Nachdem Konami in der offiziellen Pressemitteilung eher beiläufig Mikrotransaktionen angekündigt hat, sind nun die ersten Details über das genaue Modell bekannt geworden. Demnach ist es möglich in der Meisterliga bzw. MyClub über die spielinterne Währung „Game Points“ neue Spieler zu verpflichten. Diese Währung lässt sich sowohl durch den Spielfortschritt als auch durch echte Geldmittel verdienen.

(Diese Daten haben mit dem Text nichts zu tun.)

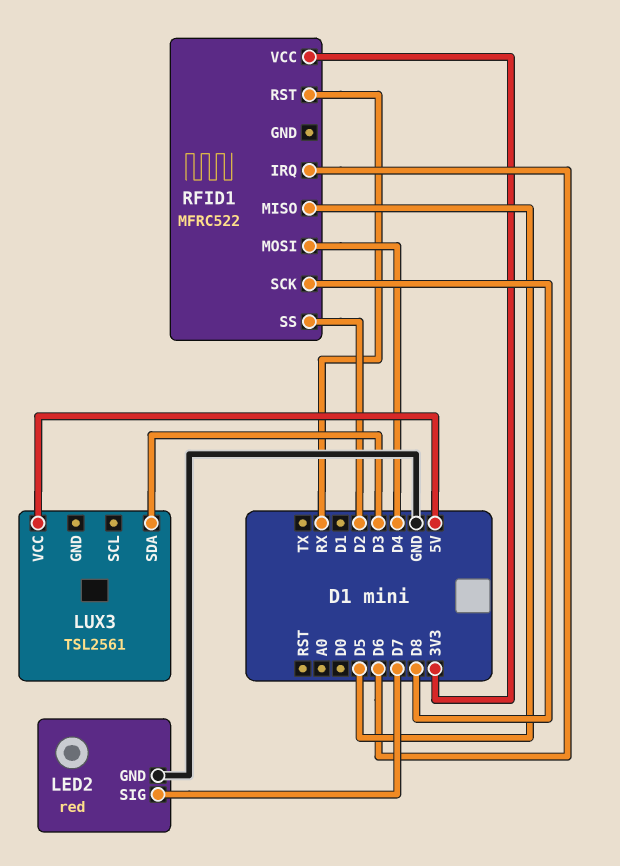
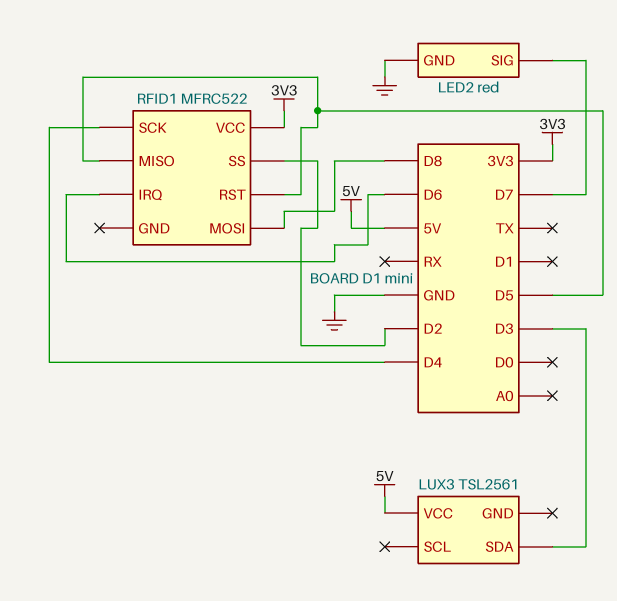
RFID1 pin MOSI: D4 -> D8
RFID1 pin RST: RX -> D5
RFID1 pin SCK: D8 -> D4

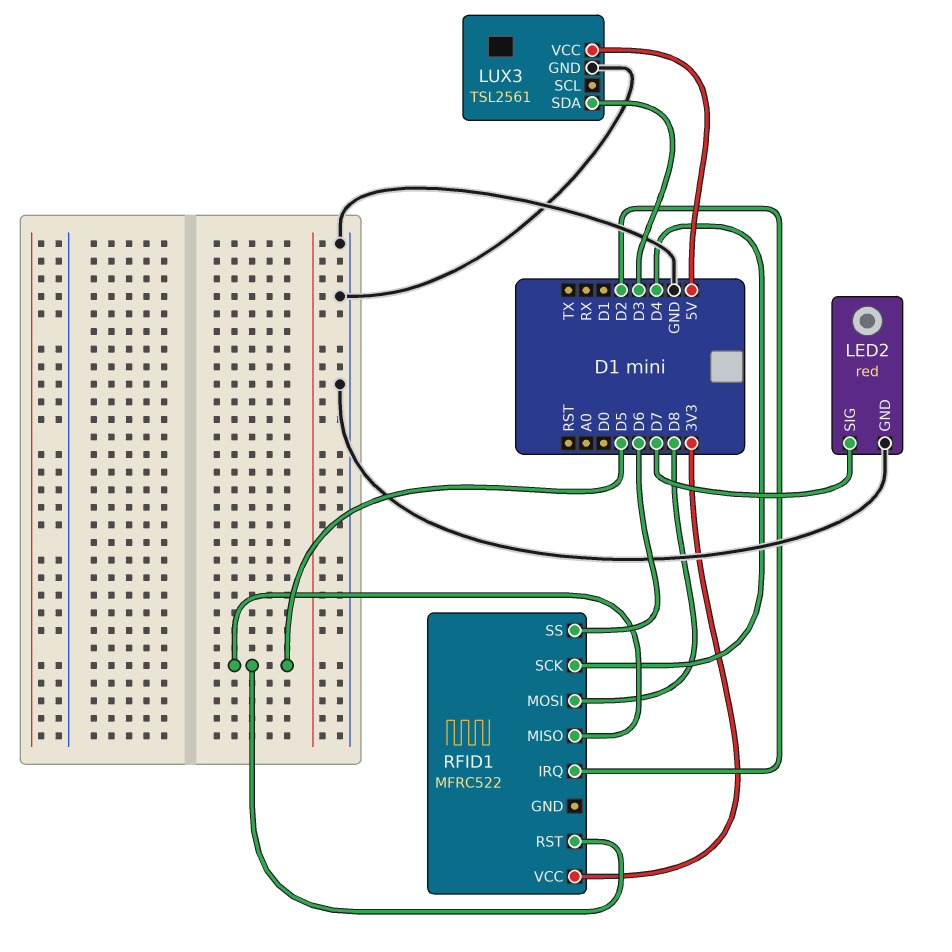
LUX3 pin GND: none -> GND
RFID1 pin IRQ: D6 -> D2
RFID1 pin SS: D2 -> D6

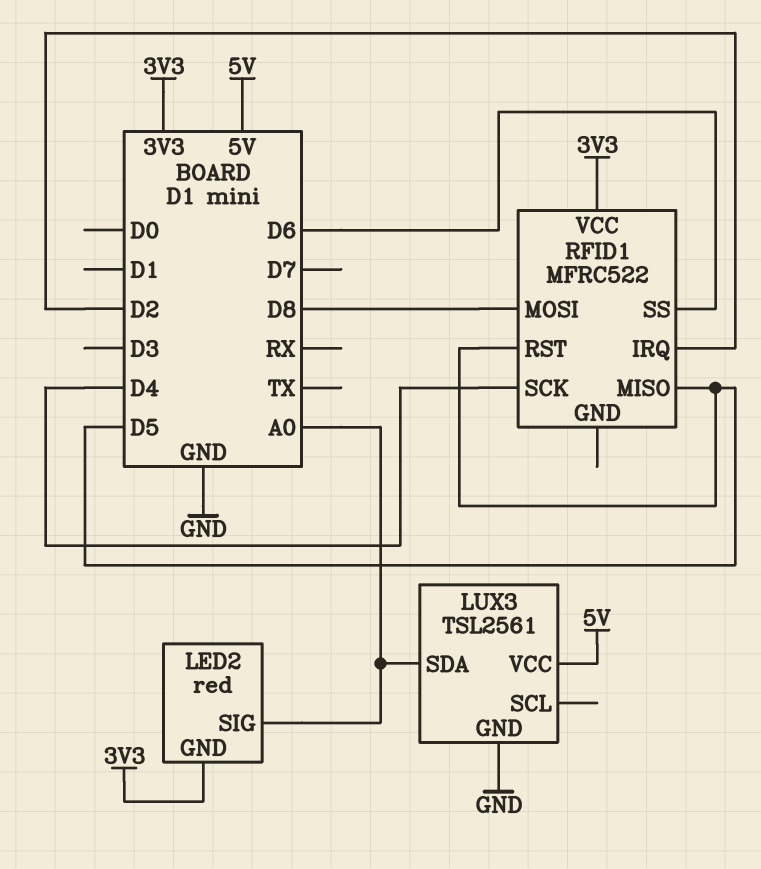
LED2 pin GND: GND -> 3V3
LED2 pin SIG: D7 -> A0
LUX3 pin SDA: D3 -> A0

Mit den nun angekündigten Mikrotransaktionen soll es Spielern, die eher weniger Zeit durch unterschiedliche Faktoren (wie z.B. Arbeit oder Familie) in PES 2015 verbringen können, möglich sein mitzuhalten. Lässt man diese Erklärung auch unkommentiert stehen, hört sich die Idee dahinter sicherlich vernünftig an. Der PES-Hersteller verdient zusätzliches Geld und Spieler, die gerne bei den Profis mitspielen möchten, erhalten durch Geldmittel die Chance dazu.

Allerdings sollte auch Konami klar sein, dass Spieler eher gewillt sind Geld auszugeben, wenn sie sich mit dem Produkt langfristig identifizieren können und einen relativ hohen Zeitbetrag in das Spiel stecken. Dementsprechend ist es schon sehr wahrscheinlich, dass Spieler, die sowohl viel Geld als auch Zeit zur Verfügung haben, hier entsprechend investieren werden und sich damit Vorteile erkaufen. Hier muss Konami zeigen, dass sie in der Lange sind eine gute Balance herzustellen.

Auch sollte Konami bedenken, dass Gamer, die kontinuierlich Geld in ein Produkt stecken, auch zusätzliche Leistungen erwarten. Dementsprechend sollte der Publisher es unter keinen Umständen wagen ein Produkt auf den Markt zu bringen, welches sich beim Release online kaum nutzen lässt (PES-Produkte sind dafür immer ein heißer Kandidat). Auch andere, aufkommende Bugs oder sogar Cheats im Multiplayer sollten schnellstmöglich gefixt werden, damit sich bei Pro Evolution Soccer kein schlechtes Image festigt.

Anbei nun noch das offizielle Kommentar aus einem Interview mit IGN. Übersetzt wurde dieses von der Webseite GameStar.

Wenn man nicht so viel Zeit zur Verfügung hat, kann man die Mikrotransaktionen dafür nutzen, um sich eine Reihe von Spielern zu kaufen, die man sich wünscht. Aber man kann die Game Points in diesem Modus sowie anderen Bereichen von PES auch verdienen. […] Die Idee dahinter ist, dass wir Spieler vor die Wahl stellen, was sie damit tun möchten. Einige Leute haben mehr Zeit, andere wiederum haben mehr Geld zur Verfügung. Und manche Leute haben von beidem etwas. So oder so, man wird die Wahl haben.